Je n’hésite aucunement à conclure que l’examen que fait le ministre (c.‑à‑d., la Couronne) d’un arrêté de désignation, comme cela s’est passé en l’espèce, constitue une mesure de la Couronne qui fait entrer en jeu un éventuel droit ancestral ou issu de traités et qui peut avoir un effet préjudiciable sur la revendication ou sur le droit en question. Le ministre défendeur reconnaît l’existence de cette deuxième condition.

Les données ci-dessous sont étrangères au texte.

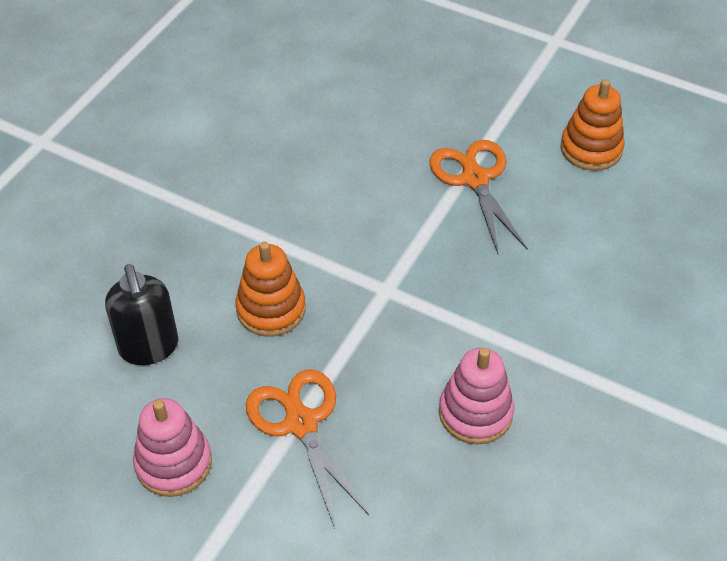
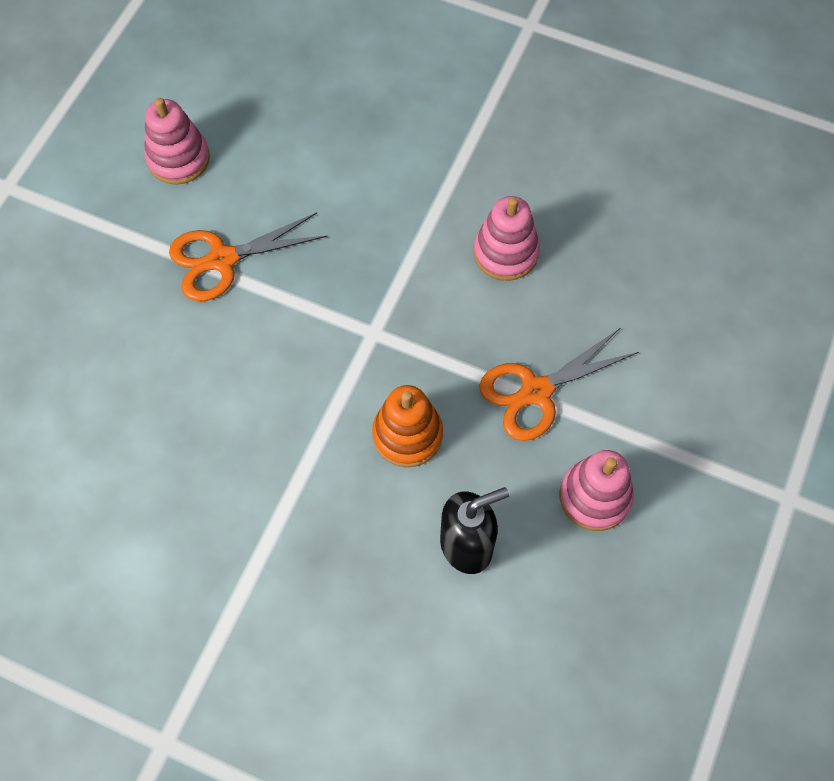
camera: 95 degrees left, 15 degrees up
(591, 149) = (178, 158): orange stacking toy -> pink stacking toy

[Non souligné dans l’original.]

[94] Il n’existe aucune jurisprudence qui précise qu’une décision de ne pas désigner un projet constitue une « mesure ou décision de la Couronne » qui satisfait au deuxième volet du critère. Cela dit, j’estime que la décision Ermineskin est la plus instructive. Le passage ci-dessus de la décision Ermineskin semble appuyer la thèse selon laquelle c’est l’examen d’un arrêté de désignation – à déterminer comme favorable ou défavorable selon les circonstances de l’espèce – qui correspond à une mesure ou décision de la Couronne. Cela est conforme à « l’approche généreuse et téléologique que commande l’obligation de consulter » à la deuxième étape du cadre énoncé dans l’arrêt Rio Tinto (Rio Tinto, au para 43). En l’espèce, contrairement à la situation dans la décision Ermineskin, c’est Mikisew qui a présenté la demande au ministre. Toutefois, comme dans la décision Ermineskin, le ministre devait se demander s’il devait ou non prendre un arrêté de désignation. Par conséquent, guidé par la décision Ermineskin, je conclus que l’examen par le ministre de la demande de Mikisew constitue une mesure ou décision de la Couronne, ce qui satisfait à la deuxième étape du critère.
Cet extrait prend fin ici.